Jesús critica esa realidad de acaparar y poseer más de lo necesario, ya que nos hace vivir despreocupados de todos aquellos que nada tienen. La riqueza, nos recordaba Juan Crisóstomo, nos daña, no porque oscurezca nuestra inteligencia, sino porque nos separa de Dios. La esclavitud del dinero nos hace olvidar nuestra condición de hermanos y nos lleva a romper la solidaridad con los otros. Jesús considera una verdadera locura la vida de aquellos terratenientes ricos de su tiempo, obsesionados por almacenar sus cosechas en graneros cada vez más grandes, de consagrar las mejores energías y esfuerzos en adquirir y acumular riquezas. Esos ricos estaban malgastando su vida, ya que estaba vacía y los imposibilitaba para construir el reino de Dios y su justicia.

El ser humano no solo necesita dinero, no solo de pan vive el hombre. Necesita también cultivar el espíritu, conocer la amistad, experimentar el misterio de lo trascendente, agradecer la vida, vivir la solidaridad. Hoy más que nunca es necesario proponer una “cultura samaritana”, promover los valores del amor y la misericordia como servicio prioritario a las víctimas, a los más débiles y más pobres. No se trata de beneficencia, sino de compromiso social y político donde se vivan los valores del Reino de Dios y muestren su carácter humanizante y salvador.  La solidaridad como planteamiento global a todo el sistema injusto en el que estamos inmersos, buscando caminos para mejorar, reformar y defender los derechos más básicos del ser humano.

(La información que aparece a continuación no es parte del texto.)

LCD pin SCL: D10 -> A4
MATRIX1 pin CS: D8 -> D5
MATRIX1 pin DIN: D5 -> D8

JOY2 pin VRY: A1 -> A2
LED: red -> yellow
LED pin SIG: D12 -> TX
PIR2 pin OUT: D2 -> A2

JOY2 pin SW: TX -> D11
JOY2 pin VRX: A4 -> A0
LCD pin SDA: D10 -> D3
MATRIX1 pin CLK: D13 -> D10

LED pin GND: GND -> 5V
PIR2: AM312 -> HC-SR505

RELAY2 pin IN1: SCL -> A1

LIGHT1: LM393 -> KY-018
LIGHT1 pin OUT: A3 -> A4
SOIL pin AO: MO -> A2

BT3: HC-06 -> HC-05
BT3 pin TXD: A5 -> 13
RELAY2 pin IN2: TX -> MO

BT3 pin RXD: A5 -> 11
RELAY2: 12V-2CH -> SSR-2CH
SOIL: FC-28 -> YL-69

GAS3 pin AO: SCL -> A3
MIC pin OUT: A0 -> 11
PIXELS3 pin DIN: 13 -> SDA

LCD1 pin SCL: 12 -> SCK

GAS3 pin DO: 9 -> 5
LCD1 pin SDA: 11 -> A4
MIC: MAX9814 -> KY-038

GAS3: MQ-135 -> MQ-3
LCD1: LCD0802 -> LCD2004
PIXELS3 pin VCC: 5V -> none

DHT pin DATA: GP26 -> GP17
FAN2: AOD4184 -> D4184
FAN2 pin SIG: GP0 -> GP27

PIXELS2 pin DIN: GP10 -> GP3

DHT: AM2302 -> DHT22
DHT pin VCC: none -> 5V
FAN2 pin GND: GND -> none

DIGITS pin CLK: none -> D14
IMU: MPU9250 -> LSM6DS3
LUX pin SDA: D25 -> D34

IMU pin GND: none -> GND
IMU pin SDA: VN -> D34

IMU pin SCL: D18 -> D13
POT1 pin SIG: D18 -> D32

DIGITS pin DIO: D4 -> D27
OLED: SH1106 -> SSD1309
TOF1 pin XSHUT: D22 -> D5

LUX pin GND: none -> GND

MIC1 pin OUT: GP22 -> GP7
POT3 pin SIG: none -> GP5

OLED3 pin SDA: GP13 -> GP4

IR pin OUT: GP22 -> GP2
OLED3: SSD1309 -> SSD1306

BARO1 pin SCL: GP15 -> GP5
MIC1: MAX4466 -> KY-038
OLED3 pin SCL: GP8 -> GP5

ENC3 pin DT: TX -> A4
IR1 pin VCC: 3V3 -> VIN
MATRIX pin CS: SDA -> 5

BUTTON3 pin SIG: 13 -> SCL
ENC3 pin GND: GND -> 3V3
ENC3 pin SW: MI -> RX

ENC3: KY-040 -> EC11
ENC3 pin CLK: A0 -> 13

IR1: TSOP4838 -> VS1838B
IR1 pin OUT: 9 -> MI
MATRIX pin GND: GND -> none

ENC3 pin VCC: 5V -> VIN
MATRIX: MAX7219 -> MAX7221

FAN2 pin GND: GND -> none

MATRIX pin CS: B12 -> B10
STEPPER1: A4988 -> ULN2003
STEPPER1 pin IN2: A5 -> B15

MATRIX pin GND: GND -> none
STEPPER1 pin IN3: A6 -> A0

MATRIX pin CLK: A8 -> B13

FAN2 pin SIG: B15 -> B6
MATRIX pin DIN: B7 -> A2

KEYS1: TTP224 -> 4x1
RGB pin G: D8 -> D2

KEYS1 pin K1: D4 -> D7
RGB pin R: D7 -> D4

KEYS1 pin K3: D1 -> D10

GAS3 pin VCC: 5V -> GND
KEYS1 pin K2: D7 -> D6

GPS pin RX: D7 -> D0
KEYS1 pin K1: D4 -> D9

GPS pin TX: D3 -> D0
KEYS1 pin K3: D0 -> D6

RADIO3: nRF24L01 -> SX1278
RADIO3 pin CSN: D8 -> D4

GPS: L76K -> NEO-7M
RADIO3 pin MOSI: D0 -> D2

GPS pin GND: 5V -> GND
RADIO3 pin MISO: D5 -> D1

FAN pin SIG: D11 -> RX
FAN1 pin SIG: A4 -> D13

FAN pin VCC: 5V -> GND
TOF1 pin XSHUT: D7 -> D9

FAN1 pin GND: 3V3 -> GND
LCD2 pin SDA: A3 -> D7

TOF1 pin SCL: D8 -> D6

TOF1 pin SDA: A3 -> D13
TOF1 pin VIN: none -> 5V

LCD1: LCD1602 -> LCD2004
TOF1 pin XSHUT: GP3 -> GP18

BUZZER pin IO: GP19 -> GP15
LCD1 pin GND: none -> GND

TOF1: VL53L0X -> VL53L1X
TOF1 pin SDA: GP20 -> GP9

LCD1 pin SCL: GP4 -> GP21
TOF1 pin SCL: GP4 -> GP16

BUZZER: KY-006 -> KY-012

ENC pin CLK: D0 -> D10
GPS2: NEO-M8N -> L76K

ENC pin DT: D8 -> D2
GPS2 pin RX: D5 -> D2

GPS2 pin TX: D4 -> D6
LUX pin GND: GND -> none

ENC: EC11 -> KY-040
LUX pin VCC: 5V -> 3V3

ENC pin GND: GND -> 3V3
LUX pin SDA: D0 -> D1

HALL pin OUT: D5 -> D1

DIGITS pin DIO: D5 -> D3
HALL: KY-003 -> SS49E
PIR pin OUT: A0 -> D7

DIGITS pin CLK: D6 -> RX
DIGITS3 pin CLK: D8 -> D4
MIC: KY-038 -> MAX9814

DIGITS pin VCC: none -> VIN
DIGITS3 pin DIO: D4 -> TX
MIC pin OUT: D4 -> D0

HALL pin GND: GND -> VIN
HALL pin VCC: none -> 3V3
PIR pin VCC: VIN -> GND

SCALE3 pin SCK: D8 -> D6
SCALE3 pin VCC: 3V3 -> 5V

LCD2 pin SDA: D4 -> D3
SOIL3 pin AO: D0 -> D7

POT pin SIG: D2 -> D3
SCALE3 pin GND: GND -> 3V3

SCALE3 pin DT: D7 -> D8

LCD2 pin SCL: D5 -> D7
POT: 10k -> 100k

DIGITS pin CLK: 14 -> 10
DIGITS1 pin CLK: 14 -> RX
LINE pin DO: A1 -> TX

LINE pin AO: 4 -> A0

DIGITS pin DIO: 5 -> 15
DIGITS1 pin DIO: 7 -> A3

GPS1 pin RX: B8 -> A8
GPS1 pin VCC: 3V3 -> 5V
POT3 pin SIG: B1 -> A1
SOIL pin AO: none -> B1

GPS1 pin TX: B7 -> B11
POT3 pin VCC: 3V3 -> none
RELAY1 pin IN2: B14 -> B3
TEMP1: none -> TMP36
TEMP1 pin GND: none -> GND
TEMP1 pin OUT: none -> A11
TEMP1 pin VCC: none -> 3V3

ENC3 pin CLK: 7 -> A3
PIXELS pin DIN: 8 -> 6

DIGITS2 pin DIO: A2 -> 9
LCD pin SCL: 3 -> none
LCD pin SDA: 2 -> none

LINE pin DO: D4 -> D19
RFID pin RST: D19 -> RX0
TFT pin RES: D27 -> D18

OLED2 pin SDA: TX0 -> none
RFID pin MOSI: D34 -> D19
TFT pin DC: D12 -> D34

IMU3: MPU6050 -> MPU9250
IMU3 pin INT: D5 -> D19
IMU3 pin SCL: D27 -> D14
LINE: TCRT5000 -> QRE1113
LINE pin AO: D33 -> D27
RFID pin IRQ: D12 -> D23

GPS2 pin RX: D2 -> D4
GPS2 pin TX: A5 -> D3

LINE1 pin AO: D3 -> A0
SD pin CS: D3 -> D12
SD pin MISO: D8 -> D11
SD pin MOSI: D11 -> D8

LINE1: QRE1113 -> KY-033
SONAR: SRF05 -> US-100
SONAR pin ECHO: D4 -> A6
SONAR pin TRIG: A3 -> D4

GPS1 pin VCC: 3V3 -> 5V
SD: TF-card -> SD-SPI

Pero también, rescatar el Evangelio como anuncio de una vida en abundancia, en plenitud para las personas y para la comunidad, que al mismo tiempo es la experiencia de la abundancia del corazón de Dios. La compasión y la misericordia que buscan la justicia, es la expresión más digna para vivir la experiencia cristiana en la era del nihilismo y de la globalización.